The biggest boost for the Bati would be the availability of Apisai Koroisau. Australia could lob for Damien Cook, Harry Grant and Ben Hunt in their squad, which would leave the 16-time Fijian representative available to represent the Bati once again.

Or he could pledge for them following Origin. The addition of a crafty hooker alongside an NRL experienced half such as Brandon Wakeham could improve Fiji’s chances of progressing in the competition significantly.

Wakeham was unavailable for the mid-season test against Papua New Guinea due to being suspended for an eye gouge.

The lack of recognised halves showed in Fiji’s inability to take advantage of the field position they had against PNG.

The real surprise packets though could be the aforementioned Kumuls who stunned Fiji.

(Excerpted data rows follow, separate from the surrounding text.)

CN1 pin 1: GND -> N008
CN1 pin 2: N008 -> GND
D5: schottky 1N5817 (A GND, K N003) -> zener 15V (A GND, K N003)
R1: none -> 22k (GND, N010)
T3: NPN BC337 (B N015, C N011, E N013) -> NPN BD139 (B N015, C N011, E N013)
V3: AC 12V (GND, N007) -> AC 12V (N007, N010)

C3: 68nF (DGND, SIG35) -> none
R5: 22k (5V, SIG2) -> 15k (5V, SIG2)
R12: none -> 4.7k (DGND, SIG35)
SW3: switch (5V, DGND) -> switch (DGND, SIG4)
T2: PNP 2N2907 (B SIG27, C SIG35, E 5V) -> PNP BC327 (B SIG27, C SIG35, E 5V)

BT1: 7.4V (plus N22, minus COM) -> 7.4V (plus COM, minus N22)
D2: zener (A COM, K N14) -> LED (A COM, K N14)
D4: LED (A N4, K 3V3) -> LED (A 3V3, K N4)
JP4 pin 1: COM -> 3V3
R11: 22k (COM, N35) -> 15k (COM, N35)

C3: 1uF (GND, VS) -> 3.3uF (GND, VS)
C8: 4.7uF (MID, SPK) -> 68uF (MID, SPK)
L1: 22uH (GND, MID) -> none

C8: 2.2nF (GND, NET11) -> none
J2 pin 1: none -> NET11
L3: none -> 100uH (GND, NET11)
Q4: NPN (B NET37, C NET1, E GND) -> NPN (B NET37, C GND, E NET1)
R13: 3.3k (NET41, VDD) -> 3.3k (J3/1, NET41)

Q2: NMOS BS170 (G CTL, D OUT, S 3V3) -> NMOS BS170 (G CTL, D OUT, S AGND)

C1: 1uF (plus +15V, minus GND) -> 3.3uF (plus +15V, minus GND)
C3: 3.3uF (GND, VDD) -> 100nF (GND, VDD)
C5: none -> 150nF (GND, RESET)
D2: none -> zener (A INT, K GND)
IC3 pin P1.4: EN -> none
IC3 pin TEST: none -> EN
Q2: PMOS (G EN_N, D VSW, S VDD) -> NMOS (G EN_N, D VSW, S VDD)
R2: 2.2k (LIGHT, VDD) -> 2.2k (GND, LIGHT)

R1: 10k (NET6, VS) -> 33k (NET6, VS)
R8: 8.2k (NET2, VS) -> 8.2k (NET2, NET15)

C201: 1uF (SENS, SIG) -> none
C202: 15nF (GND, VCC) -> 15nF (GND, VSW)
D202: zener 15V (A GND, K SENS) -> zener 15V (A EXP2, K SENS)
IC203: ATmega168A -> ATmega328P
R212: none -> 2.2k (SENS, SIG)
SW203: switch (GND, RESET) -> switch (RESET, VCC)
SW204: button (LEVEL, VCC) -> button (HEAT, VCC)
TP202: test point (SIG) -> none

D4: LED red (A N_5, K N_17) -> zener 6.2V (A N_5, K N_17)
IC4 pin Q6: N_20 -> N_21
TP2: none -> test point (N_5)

They play an exciting brand of rugby league but did so with a level of control not really seen in previous PNG sides.

They did beat Great Britain back in 2019, but that same year they were beaten by Fiji.

It’s hard to quantify the impact the PNG Hunters have had on the national side, but they supplied seven players to the 19-man squad.

It also doesn’t hurt that they have quite the NRL-experienced backline. David Mead may be retiring and unavailable for the World Cup, but they can still rely on Justin Olam, Alex Johnston and Xavier Coates when fit.

Lachlan Lam was superb as was Kyle Laybutt. McKenzie Yei announced himself on the international stage with a blockbusting debut from the bench.

The fact they have been drawn in the same group as the Cook Islands, Wales and Tonga means we could very well see the Kumuls advance to the knockout stage.

The Lam and Laybutt combination demonstrated exactly what was missing for the Bati. Experienced halves players, clearly comfortable at a reserve grade level with some NRL experience.

Aside from England, Australia and New Zealand, virtually every other side in the world cup is going to be a mix of professionals and semi-professionals. 

A NSW Cup or Qld Cup level halves pairing could be the difference between knockout stages and the group stage.

This type of experience will likely be lacking in many of the European countries. 

There will be a longer look at the northern hemisphere closer to the world cup, but the French will benefit from having two teams in Super League, even if the English would rather both Toulouse and Catalan disappear.

The fact they haven’t removed Toulouse from relegation for a season or two in order to help them stabilise indicates they don’t really care.

Nevertheless, first grade experienced halves will be a big bonus for Les Tricolores.

It’s unlikely anyone gets close to Australia and New Zealand once again. All their players are drawn from the NRL and have plenty of familiarity playing alongside each other.

But that next step down provides the real interest and could be used by those sides to further enhance their own local development by either raising the profile of the sport, or providing their local players with an opportunity to perform on a visible stage and possible land a professional contract.